At the outset, the Commission identified various possible competition concerns which, in its view, warranted further investigation:
abuse of buyer power, by making it difficult for small suppliers to gain and retain access to retailers’ shelves through practices such as exclusive supply arrangements, listing fees, slotting allowances, payment policies, returns policies, and promotional discounts and other rebates;
category management (which involves decisions regarding product placement, promotion and pricing and is often executed by a “category captain” from the ranks of the largest manufacturers), which could facilitate collusion and/or competitive exclusion;
exchange of potentially sensitive retail information, which could facilitate collusion at the retail and/or supplier level by, for example, allowing for the monitoring of market shares; and
long-term exclusive lease agreements, which could raise barriers to entry at the retail level.
In conducting its investigation, the Commission requested and received a substantial amount of evidence from the supermarkets, wholesalers and third parties (including property owners, banks and the like). It also considered publicly available information and the outcomes of some of the enquiries conducted into the conduct of supermarkets in foreign jurisdictions by various international competition agencies.
On 27 January 2011, the Commission announced that it had concluded its enquiry. The investigation revealed no contraventions of the Competition Act in relation to abuse of buyer power, category management and information exchange. In this regard –
although the Commission found no evidence to suggest that supermarkets were abusing their buyer power in contravention of the Competition Act, the Commission urged the supermarket chains to facilitate the entry of small suppliers by changing their procurement policies and proactively disclosing information concerning entry requirements;
the Commission found no evidence of category management in contravention of the Competition Act and thus indicated that it would not pursue this issue; and
although the Commission found no evidence of information exchanges between supermarket chains, it noted that the dissemination of highly disaggregated information to suppliers (through third parties such as AC
Nielsen and Synovate) could chill competition between such suppliers.
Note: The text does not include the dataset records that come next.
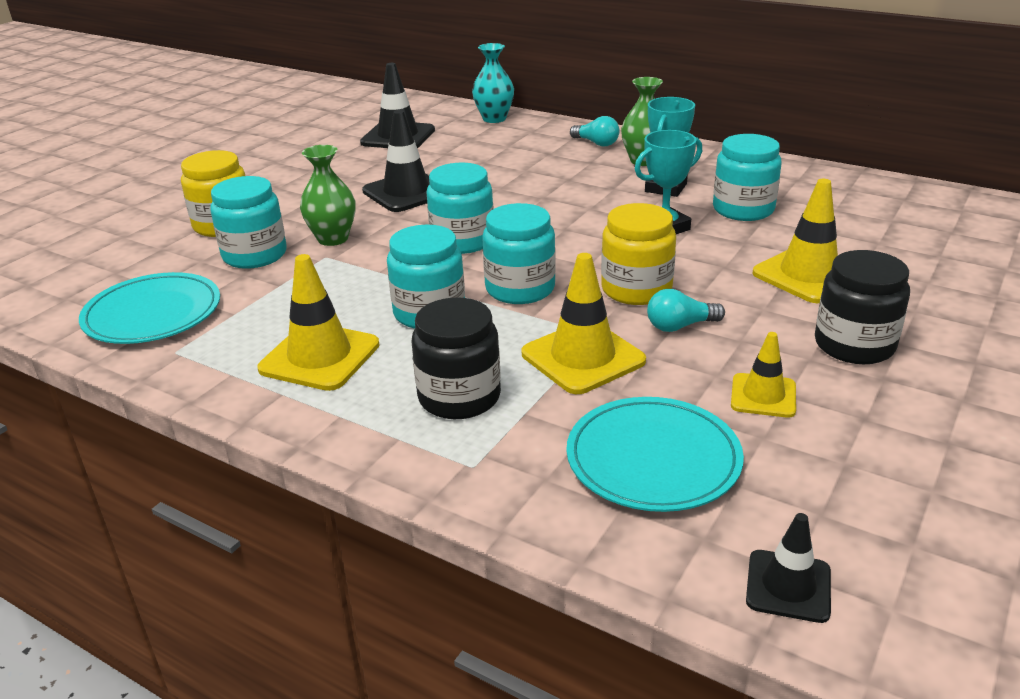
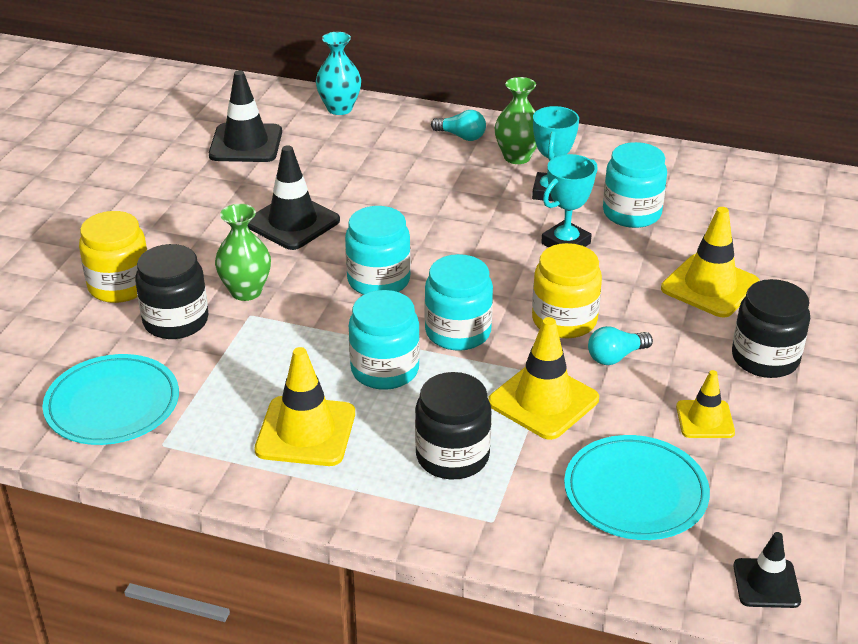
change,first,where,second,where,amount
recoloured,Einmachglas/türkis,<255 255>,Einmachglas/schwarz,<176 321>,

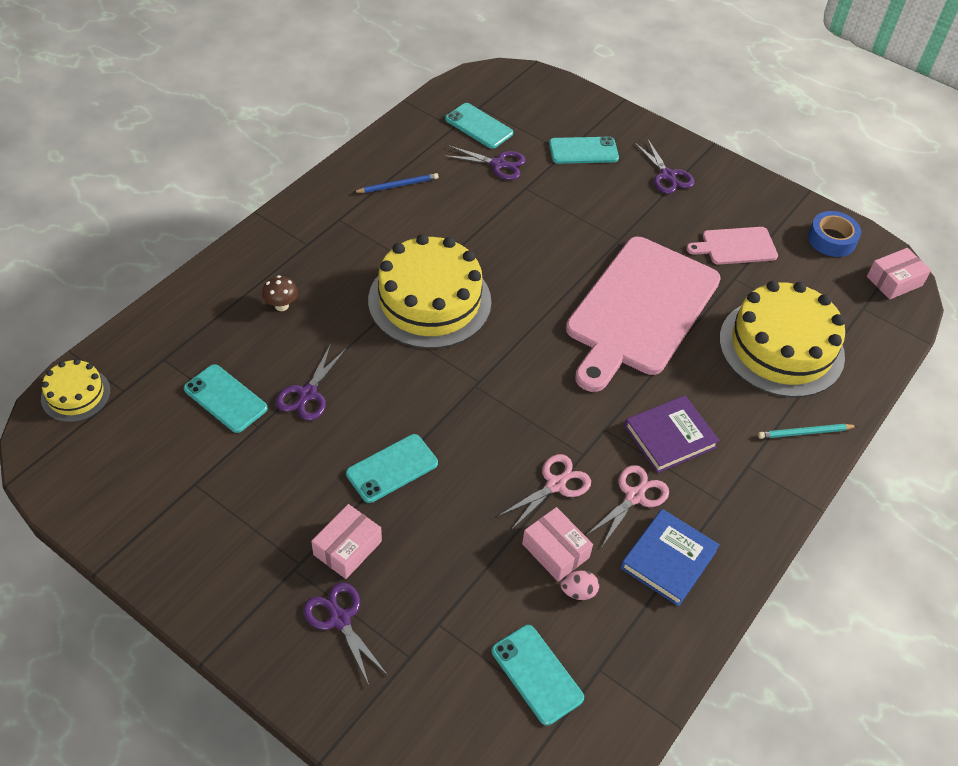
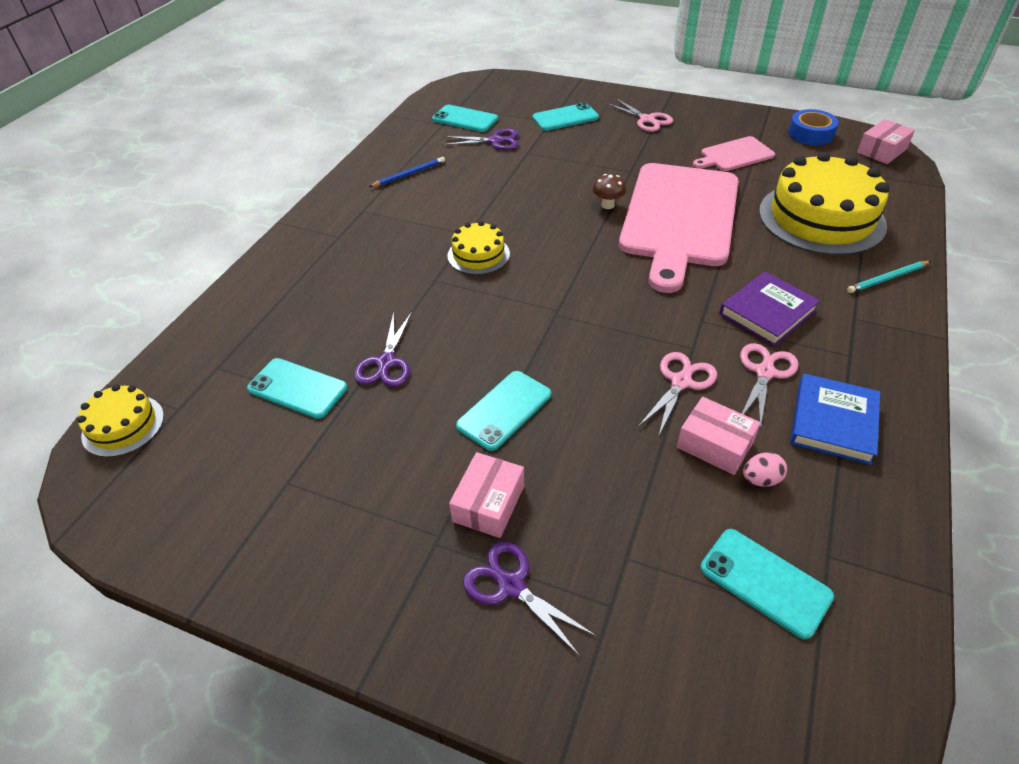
change,first,where,second,where,amount
recoloured,Schere/lila,<667 175>,Schere/rosa,<646 120>,
resized,Kuchen/gelb,<429 301>,,<478 255>,x0.50
moved,Pilz/braun,<281 305>,,<608 205>,

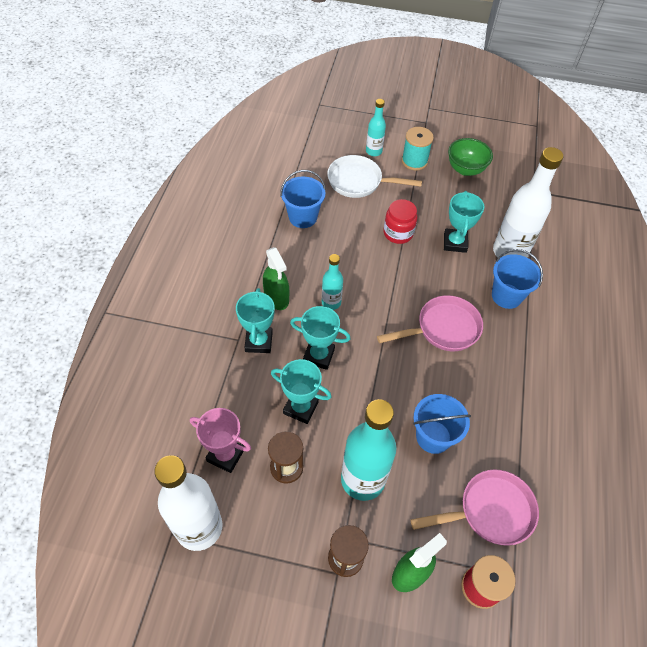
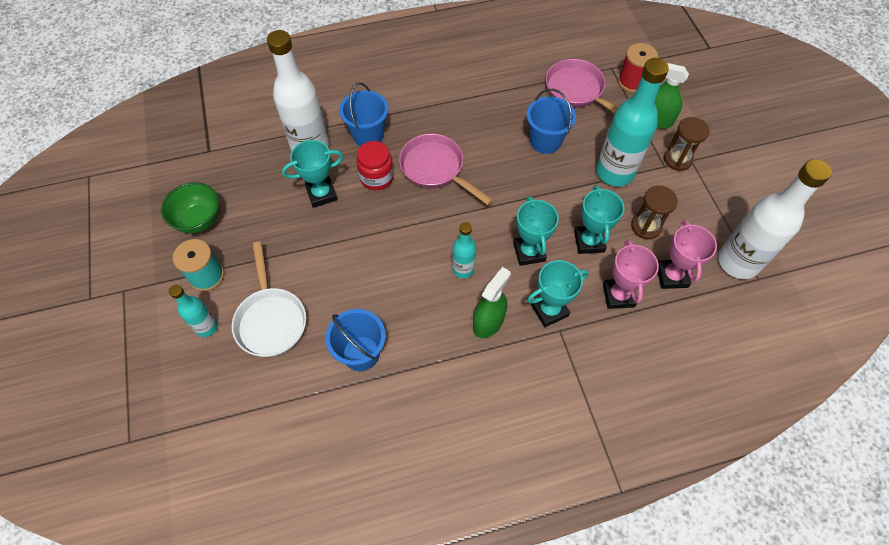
change,first,where,second,where,amount
moved,Einmachglas/rot,<398 233>,,<376 177>,
added,,,Pokal/rosa,<618 295>,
The Commission made no findings in this regard. It simply indicated that current investigations in regard to this type of information sharing are ongoing.
In addition, the Commission indicated that it remains concerned with long-term exclusive leases between supermarkets on the one hand and property developers / landlords on the other hand. The Commission found that these exclusive lease arrangements could result in anti-competitive effects in circumstances where the supermarket chains have market power within relevant local markets. According to the Commission, these lease arrangements could have the effect of excluding independent and small retailers from entering certain shopping malls where the main supermarket chains are anchor tenants (and enjoy exclusivity in that the property developer / landlord has contractually undertaken not to place another grocery store within that centre). The Commission indicated that it would endeavour to engage all relevant stakeholders (supermarkets, property developers and banks) with a view to finding a constructive solution to this issue, failing which the Commission indicated that it may prosecute the matter.
The Commission’s investigation was, on the face of it, extremely thorough. Extensive document requests were despatched by the Commission to the supermarkets, wholesalers, suppliers, property developers, banks and others. There was, without exception, full co-operation with the Commission from all stakeholders.
It is thus particularly encouraging that the Commission, after a full investigation and constructive engagement, has effectively (aside from some minor residual issues remain in relation to long-term exclusive leases) found there to be no improper behaviour in the markets for the wholesale and retail of food. As consumers, this is a big relief – particular against the backdrop of previous findings of cartel activity in regard to certain staple foodstuffs. And as a society and economy generally, it is something of a breakthrough – the first major competition investigation where an industry has been found to exhibit no material competition law contraventions. Perhaps South Africa is finally on the path to establishing, as the motto of the Commission aspires to, a free and fair economy for all?